Como se vê, a Universal mobiliza na esfera política crenças, valores, símbolos
e cosmovisões do seu universo simbólico, e a partir deles produz uma
ressemantização do voto, inscrevendo-o "numa lógica cosmológica, na perspectiva
da guerra santa" (Semán, 2001, p. 96).16
O efeito mimético produzido pela Igreja Universal
O sucesso político da IURD parece estar produzindo um efeito mimético no campo
religioso. Assim, por exemplo, uma parcela da Assembléia de Deus vê a IURD como
uma igreja que precisa ser imitada. Foi o que declarou o pastor João Ferreira
Filho, presidente daquela Igreja no Rio Grande do Sul, no dia seguinte às
eleições municipais de 2000, quando viu o fracasso eleitoral de sua
denominação, que lançou em Porto Alegre quatro candidatos a vereador não
elegendo nenhum, diferentemente da IURD, que lançou dois candidatos, elegendo
ambos. Disse ele: "eu admiro muito a Universal, temos que imitá-la". Vai na
mesma direção o depoimento do conhecido pastor da Assembléia de Deus, Silas
Malafaia: "Queremos exaltar o bonito exemplo da Igreja Universal, que define
muito bem seus representantes no legislativo. As outras denominações deveriam
imitá-la [...]" (apud Machado, 2001, p. 7). E essa não é a posição de um ou de
outro pastor da Assembléia de Deus, pois em convenção nacional essa Igreja
decidiu que nas eleições de 2002 iria indicar a seus seguidores candidatos a
deputados, senadores, governador e presidente (Zero Hora, 16/10/2001).
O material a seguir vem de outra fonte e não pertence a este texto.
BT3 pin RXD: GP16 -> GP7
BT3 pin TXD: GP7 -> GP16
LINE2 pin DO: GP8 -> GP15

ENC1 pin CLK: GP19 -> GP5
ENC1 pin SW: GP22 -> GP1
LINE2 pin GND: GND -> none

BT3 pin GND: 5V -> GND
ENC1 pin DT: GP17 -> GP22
No entanto, a imitação da IURD por parte da Assembléia de Deus vai até certo
ponto. Nas eleições de 2002, a orientação da Convenção Geral das Assembléias de
Deus foi no sentido de não exercer nenhuma "pressão ou orientação direta aos
fiéis". Antes disso, afirmou o pastor João Ferreira Filho, em declaração ao
jornal Zero Hora, de Porto Alegre, "deixamos claro que cada crente é livre para
optar por um candidato" (Zero Hora, 2/1/2002 (cad. Jornal da Eleição, p. 10).
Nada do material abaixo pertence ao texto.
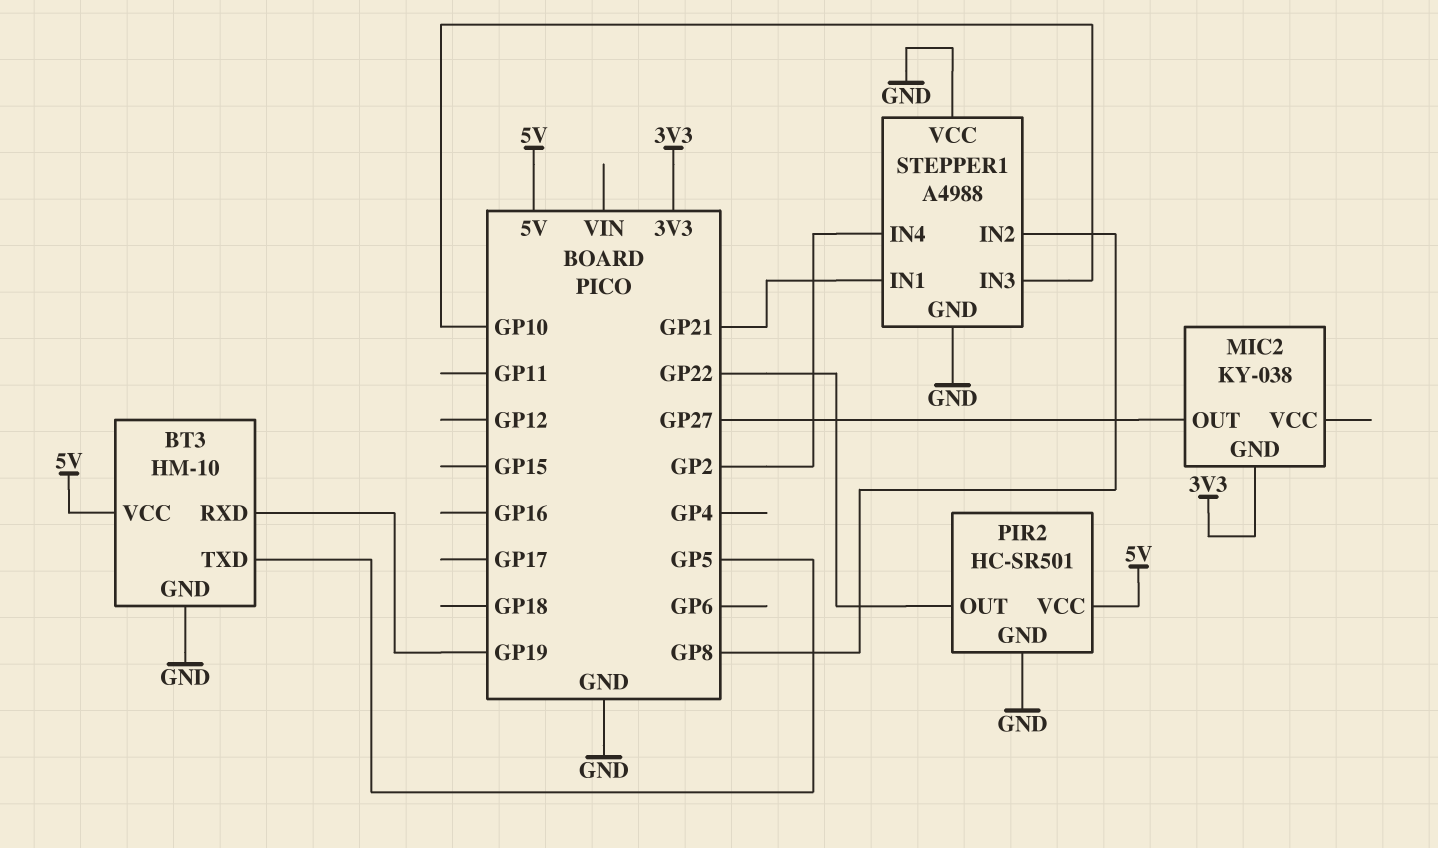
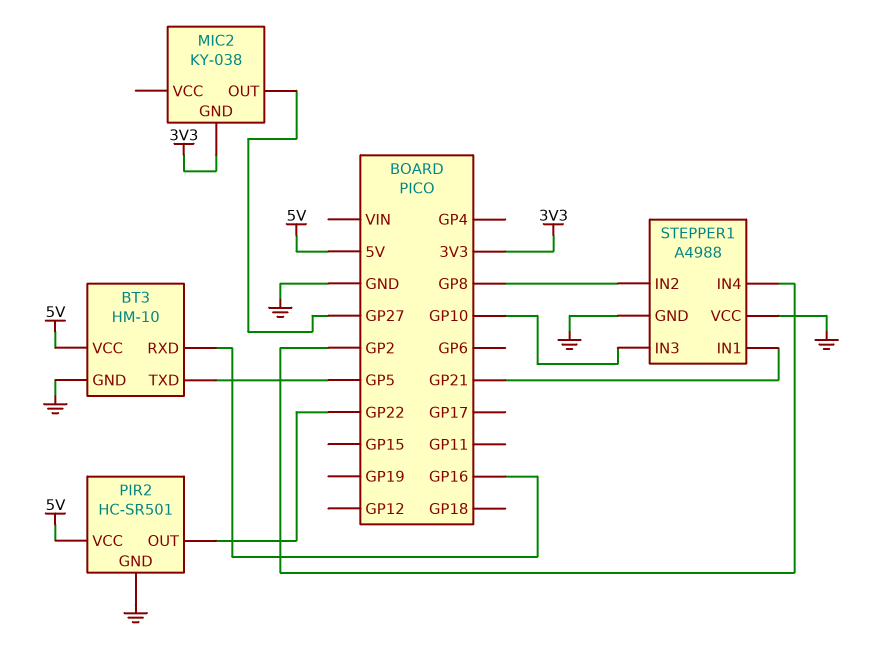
BT3 pin RXD: GP19 -> GP16

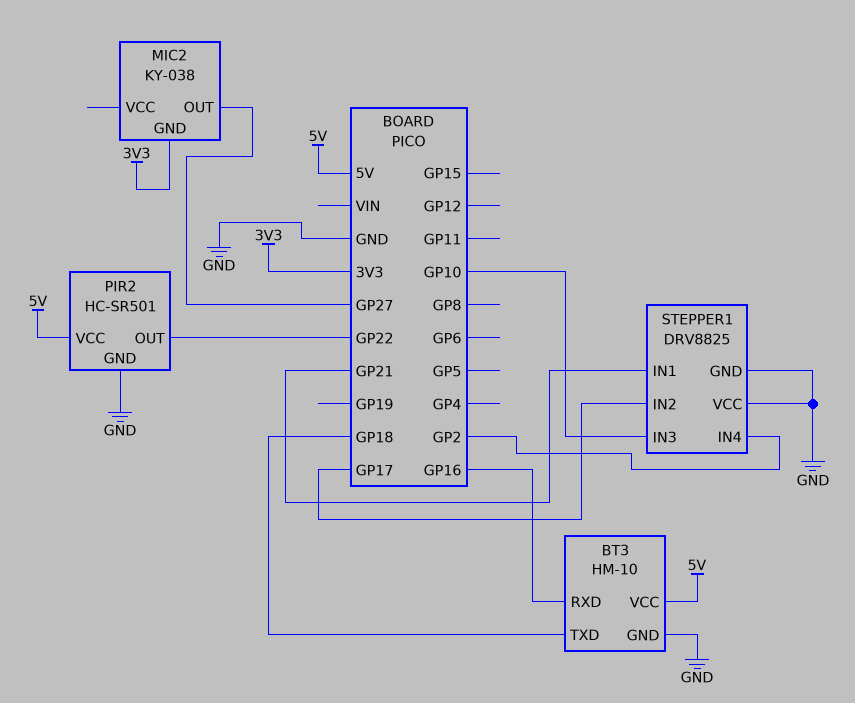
BT3 pin TXD: GP5 -> GP18
STEPPER1: A4988 -> DRV8825
STEPPER1 pin IN2: GP8 -> GP17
Assim sendo, no Rio Grande do Sul, por exemplo, nas eleições de 2002, a
Assembléia de Deus apoiou oficialmente dois candidatos a deputado estadual,
ambos já deputados e assembleianos, Eliseu Santos e Edmar Vargas, este último
sendo inclusive pastor, que foi reeleito, com 49.574 votos, enquanto Eliseu
Santos, com 37.640 votos, figurou na primeira suplência. Para deputado federal
a Assembléia apoiou oficialmente um único candidato, que não possuía trajetória
política, o pastor Milton Cardias. Com 40.802 votos também ficou na primeira
suplência do PTB, partido de todos os candidatos citados. No entanto, em razão
de preenchimento de cargos no primeiro escalão do governo do Estado , ambos os
candidatos que estavam na suplência ocuparam suas cadeiras parlamentares.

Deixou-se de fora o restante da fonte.